К дню третьему ослабевать стал молчальник, да и живность червеобразная резвится нещадно под одеждами да под мышками кладки приспосабливает, совсем одолела суетностью. Ей что – она в среде вполне питательной. Емельян к стенке прислонился, шутка ли - трое суток без сна и снеди маломальской. Одна мысль: не упасть как бы. Застонал от безысходности под очередною бабою, вытягивая беспомощно вверх пред собою котомку, залежами бурыми облепленную.
Глядит баба в дыру кромешную зраком паническим, вникая в смысл того, как ее действо - вполне обыденное и неприхотливое - могло произвести такую дивную акустику.

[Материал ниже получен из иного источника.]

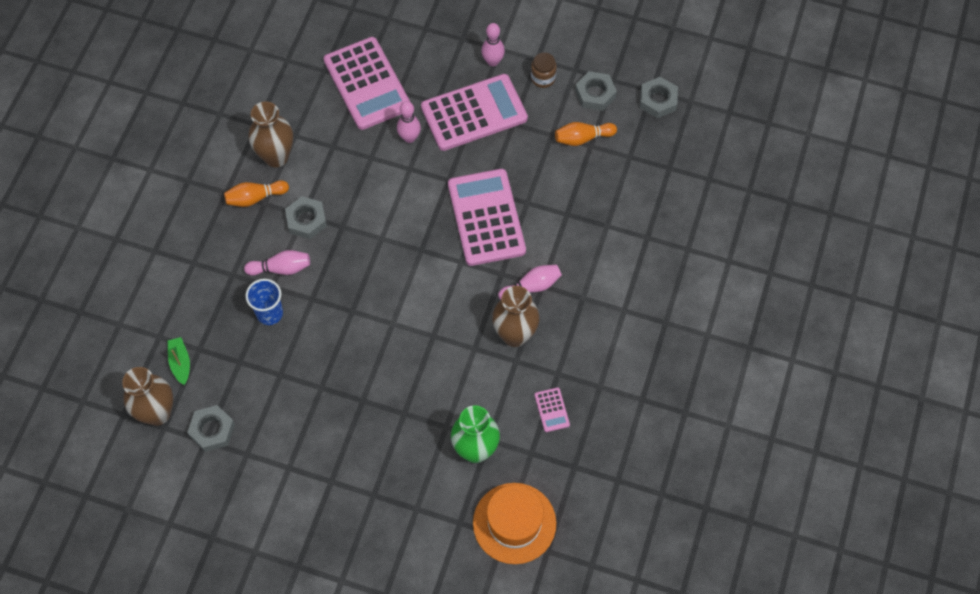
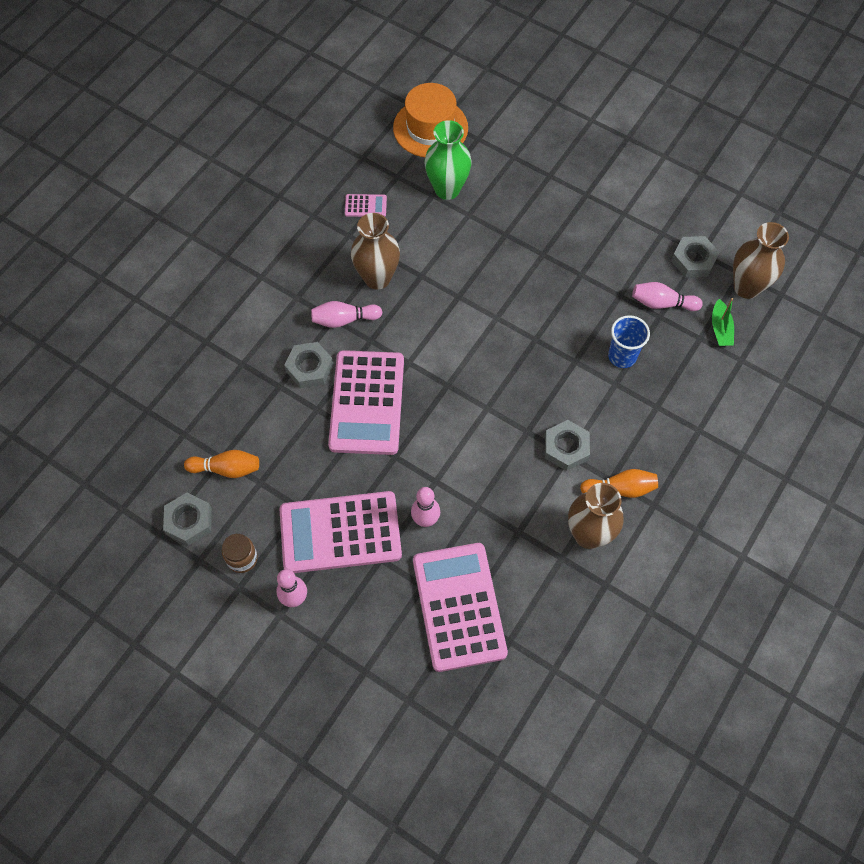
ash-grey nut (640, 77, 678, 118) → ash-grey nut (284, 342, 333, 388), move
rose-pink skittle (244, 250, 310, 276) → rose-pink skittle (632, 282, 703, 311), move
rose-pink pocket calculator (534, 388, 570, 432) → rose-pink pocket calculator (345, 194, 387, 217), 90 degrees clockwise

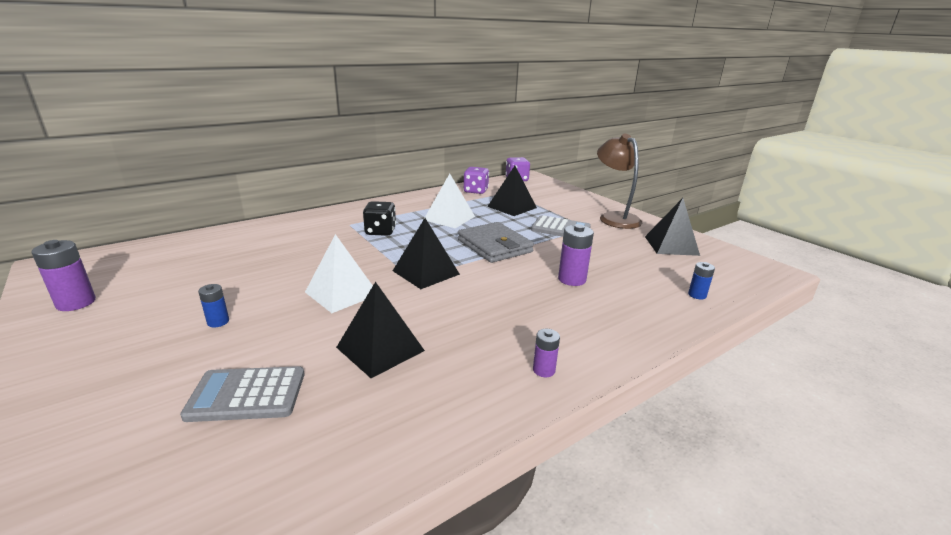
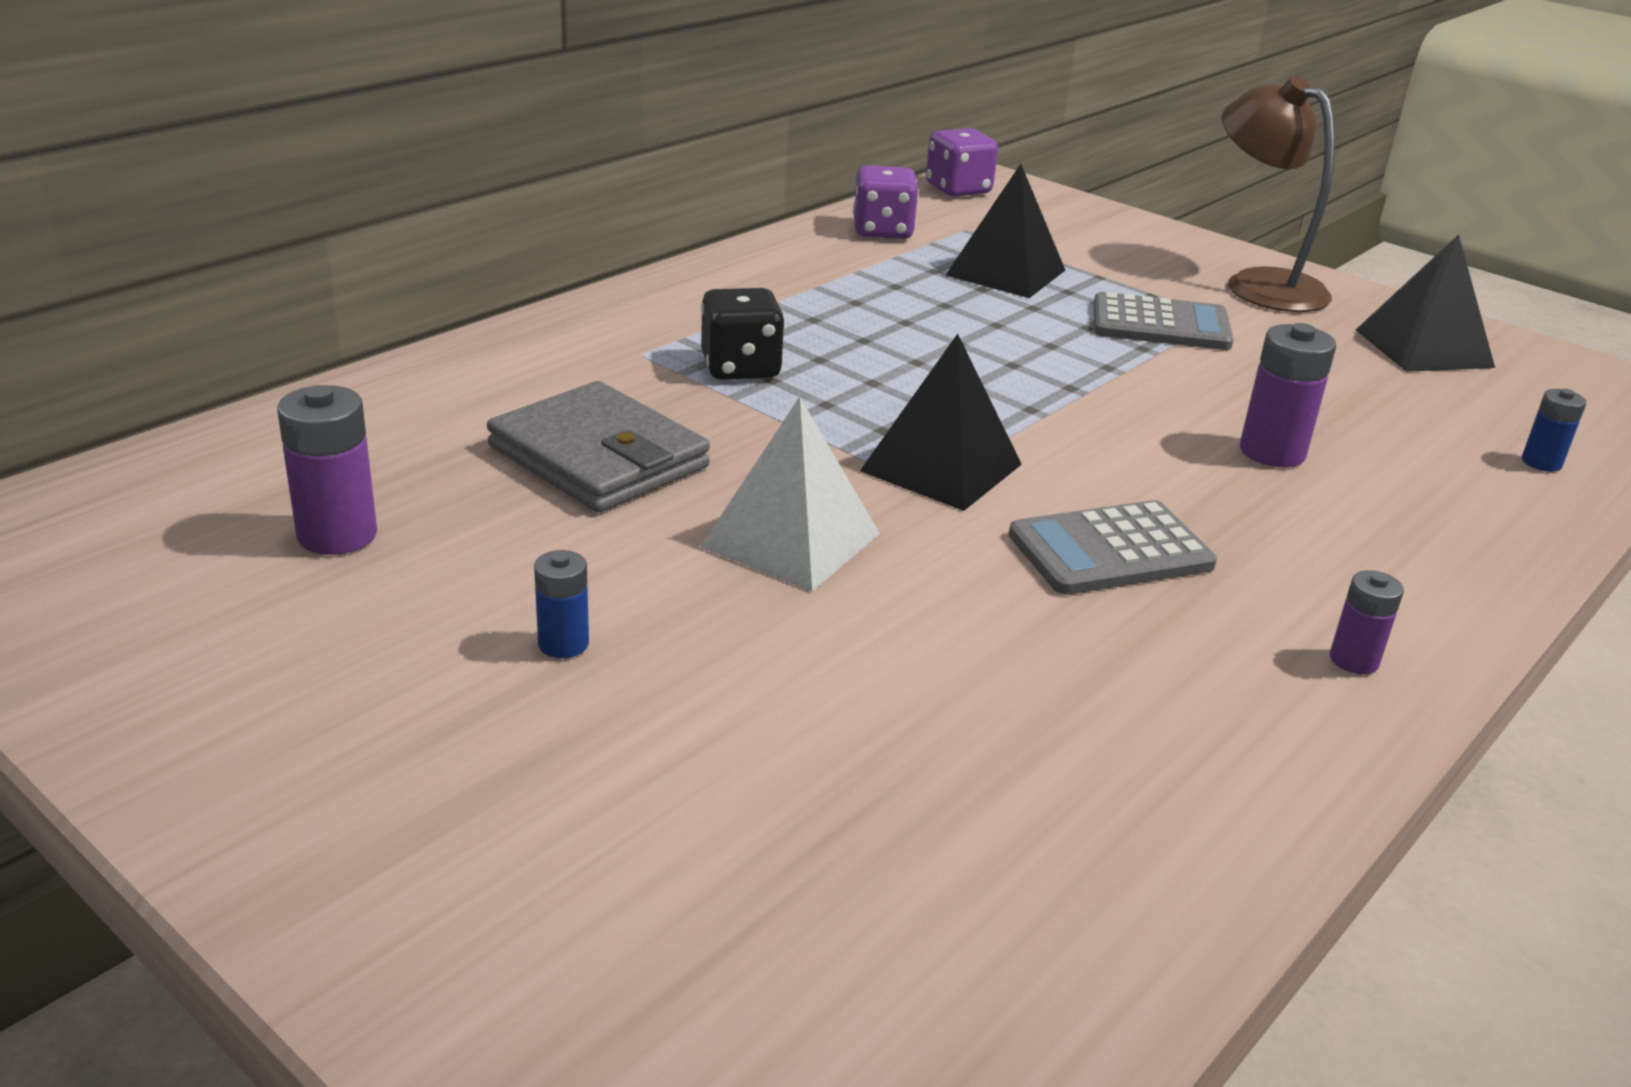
snow-white solid pyramid (425, 174, 475, 228) → -
ash-grey wallet (458, 222, 534, 263) → ash-grey wallet (487, 381, 710, 513), move
royal purple power cell (31, 240, 96, 311) → royal purple power cell (277, 385, 377, 555), move
jet-black solid pyramid (336, 282, 425, 378) → -
ash-grey pocket calculator (180, 366, 304, 422) → ash-grey pocket calculator (1009, 500, 1217, 595), move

И к полусумраку глубинному обвыкая помалу, око бабы картину инфернальную зрит – как чудище-мутант вуайеристический, из темной массы силой нечистотной наспех собранный, тянется к ней клешней огромной хватательной, чтоб тащить ее за ногу, а то, не приведи господь, и за ткани мягкие, да увлекать вниз и наслаждаться там ее медленной погибелью. Завизжала баба истошно криком изумительным, и ноги несли ее сами немалое расстоянье скороходами семимильными до самых людных мест, где оповестила она о том чуде неслыханном общественность человеческую.
Когда вытащили несчастного, совсем Емельян блажен да отрешен стал. Лежит на земле под чистым небом свеженьким и улыбается сгрудившимся ради него лицам окружающих.
-Чего лыбишься, ихтиандр сортирный? – люди спрашивают.
И отверзлись уста емельяновы, лепечет странное:
-Услышал господь моленья мои, люди-граждане. Подобно Ионе-мученику в чреве китовом отмаялся три дня. Недёванные трусы, видите, совсем опачкались. Но теперь я вполне чист внутренне, чего и вам желаю.